An original Oakland Pier (basically railroad trestles) was built in 1863 to handle both the passenger and cargo needs of the Central Pacific Railroad. Six years later, in 1869, it was extended out to 6,900 feet. Then, on January 6, 1871, the area's largest wharf was opened, the two-mile-long Oakland Long Wharf (which almost reached Goat Island, today's Yerba Buena Island). Transcontinental trains of the Central Pacific (as well as local passenger trains) ran right out to the end of the pier where they met the various sailing ships of the day.

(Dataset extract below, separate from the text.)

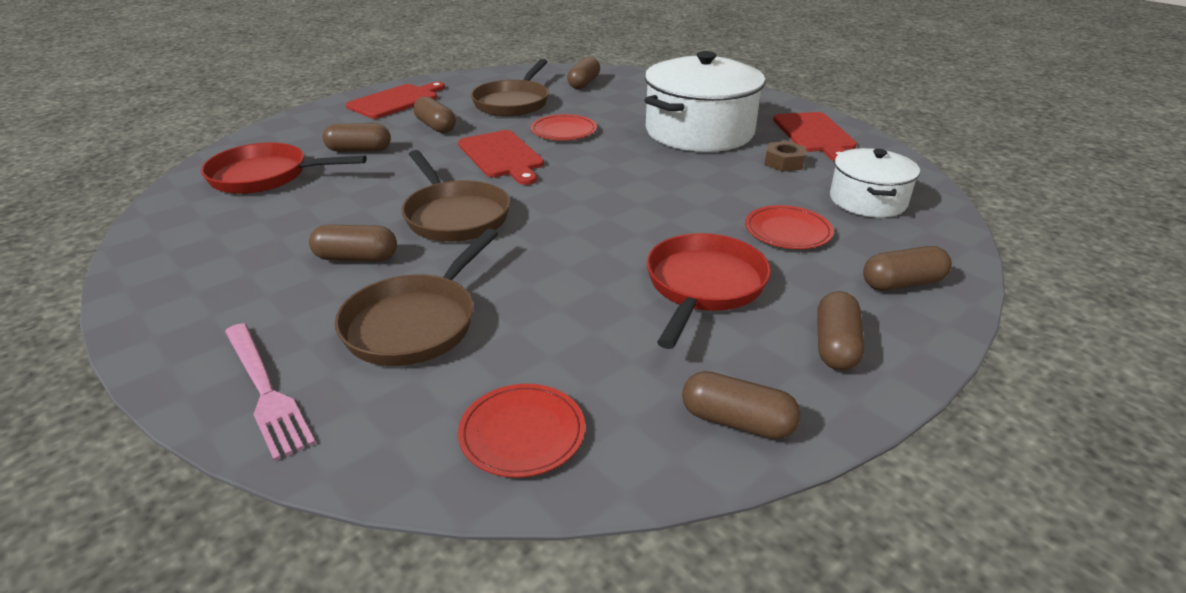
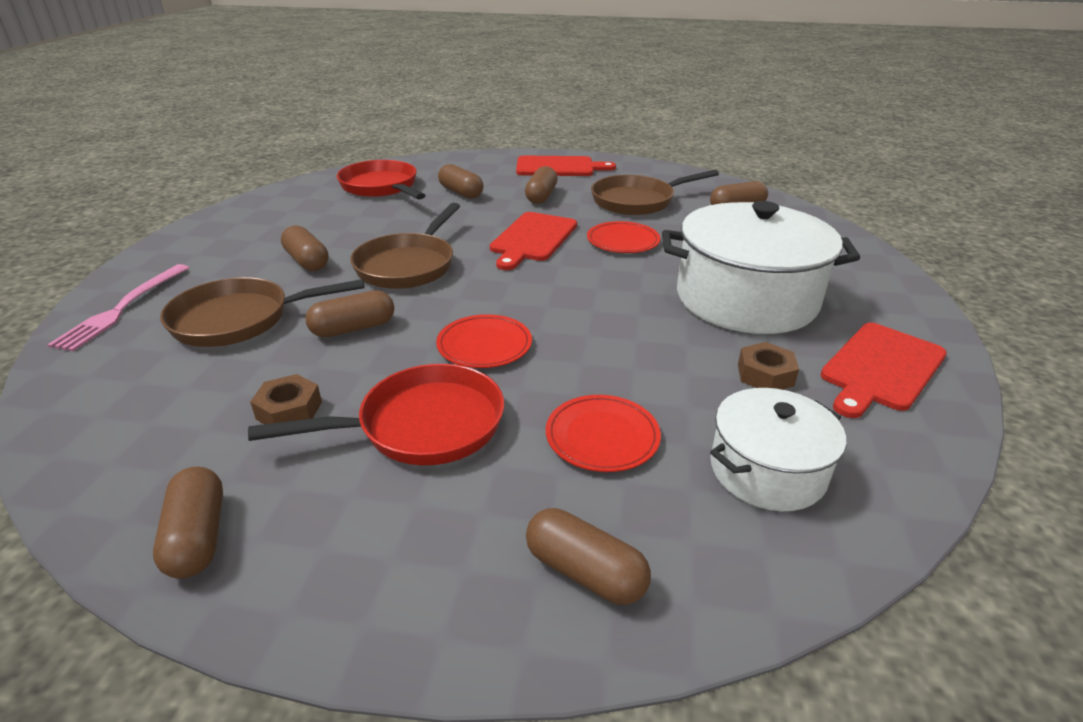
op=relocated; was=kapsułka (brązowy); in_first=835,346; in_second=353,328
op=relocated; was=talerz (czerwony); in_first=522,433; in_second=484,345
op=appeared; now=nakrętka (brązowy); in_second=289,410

With the completion of the Long Wharf (which ran parallel to the Oakland Pier), major changes were in store for the older pier and the adjacent lands. The trestle pier was filled in and covered by dirt creating an earth embankment which reached out nearly two miles into the bay. This embankment, called the Oakland Mole, opened on January 22, 1882. Once the Mole was opened, the use of the Long Wharf was restricted to freight traffic while passengers were moved down to a new Oakland Pier at the end of the Mole. The Central Pacific (later Southern Pacific) Railroad, which owned both the Wharf and the Mole, continued its industrial development of the waterfront area near the northern end of the Inner Harbor and the Outer Harbor. Although the Long Wharf would cease to handle freight in 1918, the Mole and the Oakland Pier would continue to be used until 1958. The Oakland Pier itself was demolished in 1966.

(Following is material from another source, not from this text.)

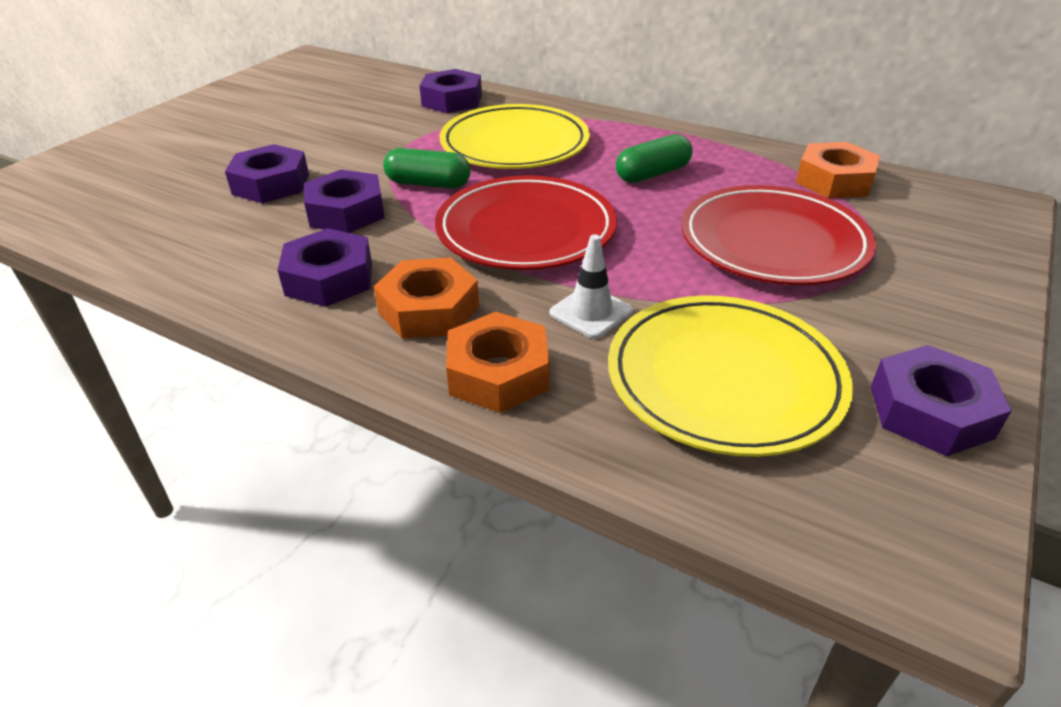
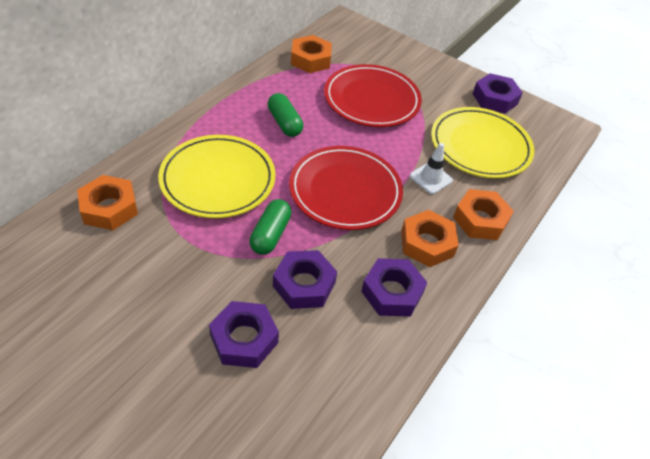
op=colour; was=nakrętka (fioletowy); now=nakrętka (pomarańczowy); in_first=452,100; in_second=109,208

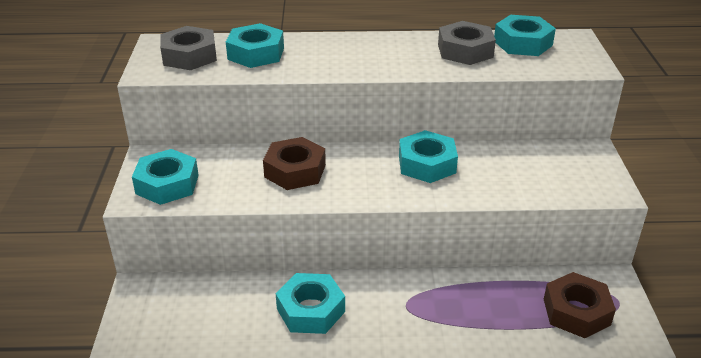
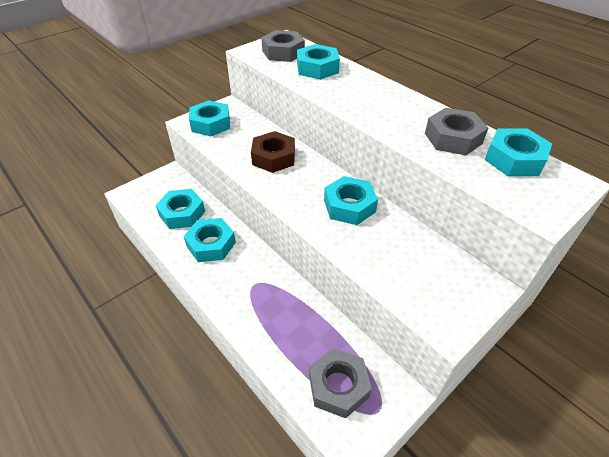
op=colour; was=nakrętka (brązowy); now=nakrętka (szary); in_first=576,312; in_second=338,386
op=appeared; now=nakrętka (turkusowy); in_second=182,213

Another huge project and pier was that of the Key Route Ferry which started in 1903 and paralleled today's eastern approach to the Bay Bridge. A rock causeway led to a wooden trestle and then to the pier holding the ferry slips and terminal; total length was again over two miles. In 1933 a fire destroyed part of the terminal and pier but it was rebuilt. More permanent was the danger posed by the completion of the lower deck of the San Francisco-Oakland Bay Bridge in 1939 (which carried two tracks for interurban trains). The ferries were no longer needed (although they continued to haul workers, and then visitors, to the Golden Gate International Exposition on Treasure Island in 1939 and 1940). The end of the fair saw the end of the Key System.
Interesting to me are the early day stories which tell of fish being caught off of these and other piers and wharfs found in the area. Most amazing are the number of salmon and steelhead which evidently were caught in these waters every fall. Also apparently common were smelt, perch and sharks. The jacksmelt, perch and sharks are still there, but you would have to be very lucky to hook a salmon or steelhead today.